Python pandas Dataframe是一个类似于表的数据结构对象。它包含行和列。每列包含相同类型的数据。对于每一列数据,您可以使用行号来迭代列元素。本文将告诉你如何创建一个pandas Dataframe 对象,以及如何获取其中的列和行数据。
1. 如何创建 Pandas Dataframe 对象。- 调用pandas模块的Dataframe(data, index=index, columns=columns)方法来创建 python pandas Dataframe对象。
- 的数据参数保存数据帧的对象数据,它可以是一个2维阵列或一个Python字典对象。
- 该指数参数是 数据框对象的行索引号,它是一个Python列表对象。
- 该列 参数是 数据框对象的列标签的文字,我们可以使用每个列的值,以获得 数据帧中的对象的一列数据pandas.Series类型的对象。
1.1 通过二维数组创建 Pandas Dataframe 对象。
- 下面的示例将创建一个带有二维数组的 python pandas Dataframe 对象。
import pandas as pd ''' This function create a python pandas Dataframe object with a 2 dimension array. ''' def create_dataframe_from_2_dimension_array(): pd.set_option('display.unicode.east_asian_width', True) ''' Define a 2 dimension array, each element in the array's first dimension is a list. It contains the position number, programming language and operating system ''' data = [[1, 'python', 'Windows'], [5, 'java', 'Linux'],[8, 'c++', 'macOS']] # Define the column list, each element in the list is the column label. columns = ['Position', 'Programming Language', 'Operating System'] # Define the row index list. index = [1, 2, 3] # Create the python pandas Dataframe object. df = pd.Dataframe(data, index=index, columns=columns) # Print out the Dataframe object data. print(df) # Return the python pandas Dataframe object. return df - 当你运行上面的函数时,它会在控制台打印出下面的数据。
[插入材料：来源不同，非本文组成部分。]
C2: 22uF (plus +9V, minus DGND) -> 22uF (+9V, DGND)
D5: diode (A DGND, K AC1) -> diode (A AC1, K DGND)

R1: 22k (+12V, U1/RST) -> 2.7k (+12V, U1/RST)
Position Programming Language Operating System 1 1 python Windows 2 5 java Linux 3 8 c++ macOS
1.2 通过Python Dictionary 对象创建Pandas Dataframe 对象。
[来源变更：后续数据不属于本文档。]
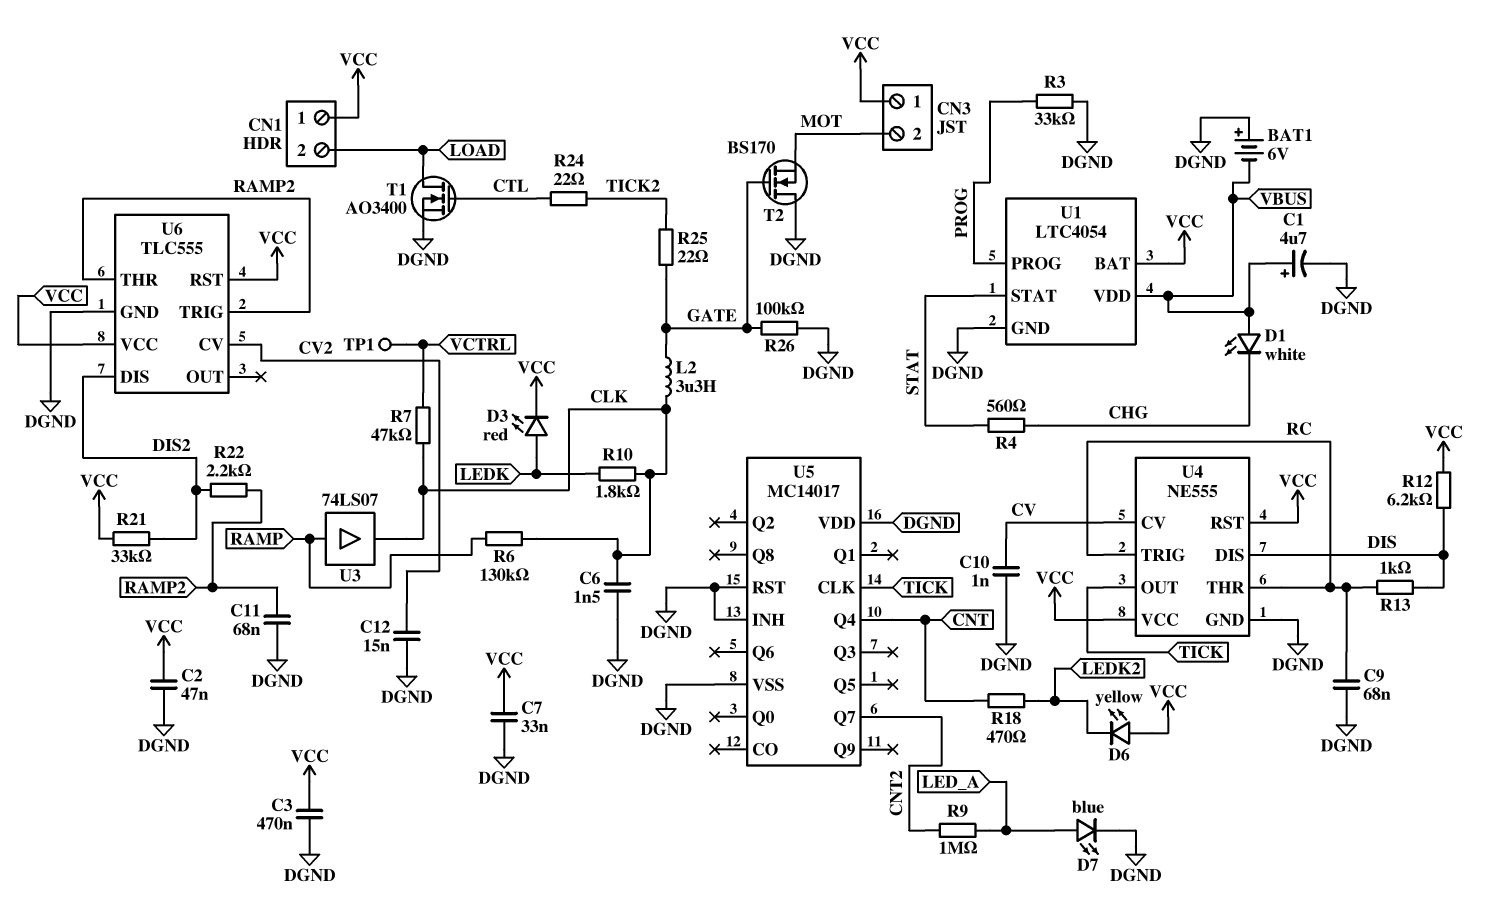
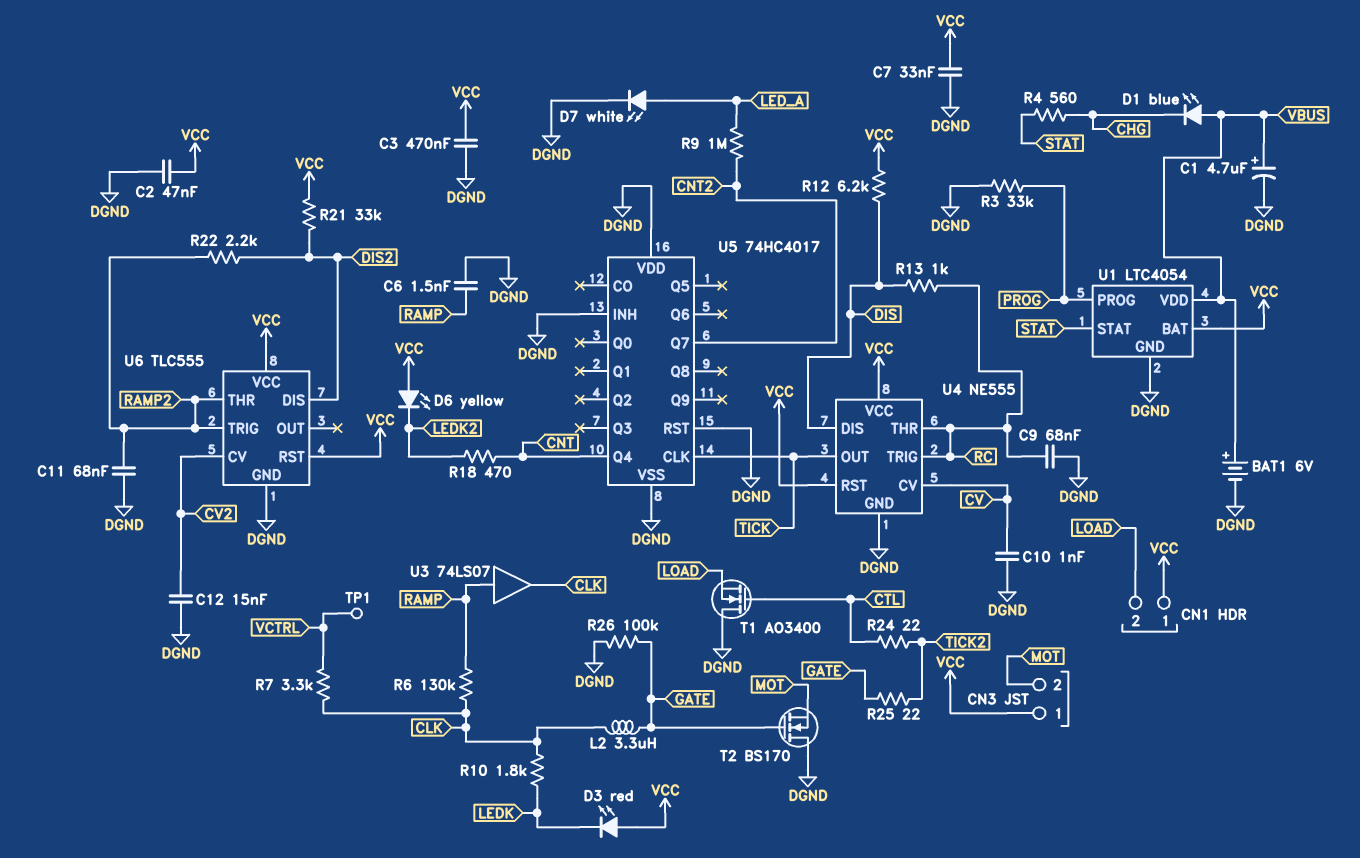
BAT1: 6V (plus DGND, minus VBUS) -> 6V (plus VBUS, minus DGND)
C6: 1.5nF (CLK, DGND) -> 1.5nF (DGND, RAMP)
D1: LED white (A VBUS, K CHG) -> LED blue (A VBUS, K CHG)
D3: LED red (A LEDK, K VCC) -> LED red (A VCC, K LEDK)
D7: LED blue (A LED_A, K DGND) -> LED white (A LED_A, K DGND)
R7: 47k (CLK, VCTRL) -> 3.3k (CLK, VCTRL)
T1: NMOS AO3400 (G CTL, D LOAD, S DGND) -> NMOS AO3400 (G CTL, D DGND, S LOAD)
U5: MC14017 -> 74HC4017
- 下面的示例将使用 Python 字典对象创建一个 python pandas Dataframe 对象。
import pandas as pd ''' This function create a python pandas Dataframe object with a python dictionary object. ''' def create_dataframe_from_dictionary_object(): pd.set_option('display.unicode.east_asian_width', True) ''' Define a python dictionary object, the key is the column name, the value is a list that contains the column value of each row in the column. ''' dict_obj = {'Position': [1, 5, 8], 'Programming Language': ['python', 'java', 'c++'], 'Operating System': ['Windows', 'Linux', 'macOS']} # Create a list object to store the row index number. index = [1, 2, 3] # Create the python pandas Dataframe object df = pd.Dataframe(dict_obj, index=index) # Print the Dataframe object's data in the console. print(df) # Return the created Dataframe object. return df print(create_dataframe_from_dictionary_object()) - 下面是上面的示例函数在控制台中的执行结果。
Position Programming Language Operating System 1 1 python Windows 2 5 java Linux 3 8 c++ macOS
2.1 迭代 Dataframe 列。
- python pandas Dataframe对象的columns属性将在列表中返回所有Dataframe对象的列值。
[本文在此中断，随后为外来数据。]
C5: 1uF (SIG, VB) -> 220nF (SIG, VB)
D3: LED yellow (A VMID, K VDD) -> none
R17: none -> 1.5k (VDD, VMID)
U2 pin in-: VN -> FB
- 然后我们可以迭代返回的列列表,然后在 pandas Series对象中获取列数据。下面是一个例子。
''' This function will iterate the dataframe_object and print out each column data list in the python pandas Dataframe object. ''' def iterate_dataframe_object(dataframe_object): print('=================== iterate_dataframe_object ======================') # Loop the Dataframe object's columns. for column in dataframe_object.columns: # Print out the column name. print(column) # Get the column data in a pandas Series object. column_data_series = dataframe_object[column] # Print out the column data Series object. print(column_data_series) print('=======================================') if __name__ == '__main__': #create_dataframe_from_2_dimension_array() df = create_dataframe_from_dictionary_object() iterate_dataframe_object(df) - 下面是上面例子的执行结果。
=================== iterate_dataframe_object ====================== Position 1 1 2 5 3 8 Name: Position, dtype: int64 ======================================= Programming Language 1 python 2 java 3 c++ Name: Programming Language, dtype: object ======================================= Operating System 1 Windows 2 Linux 3 macOS Name: Operating System, dtype: object =======================================
2.2 迭代 Dataframe 行。
- 您可以使用pandas模块的Dataframe对象的iterrows()函数来获取 Dataframe 对象的行迭代器。
- 然后就可以调用python next()函数用迭代器对items进行迭代,然后得到Dataframe对象的每一行数据。下面是示例源代码。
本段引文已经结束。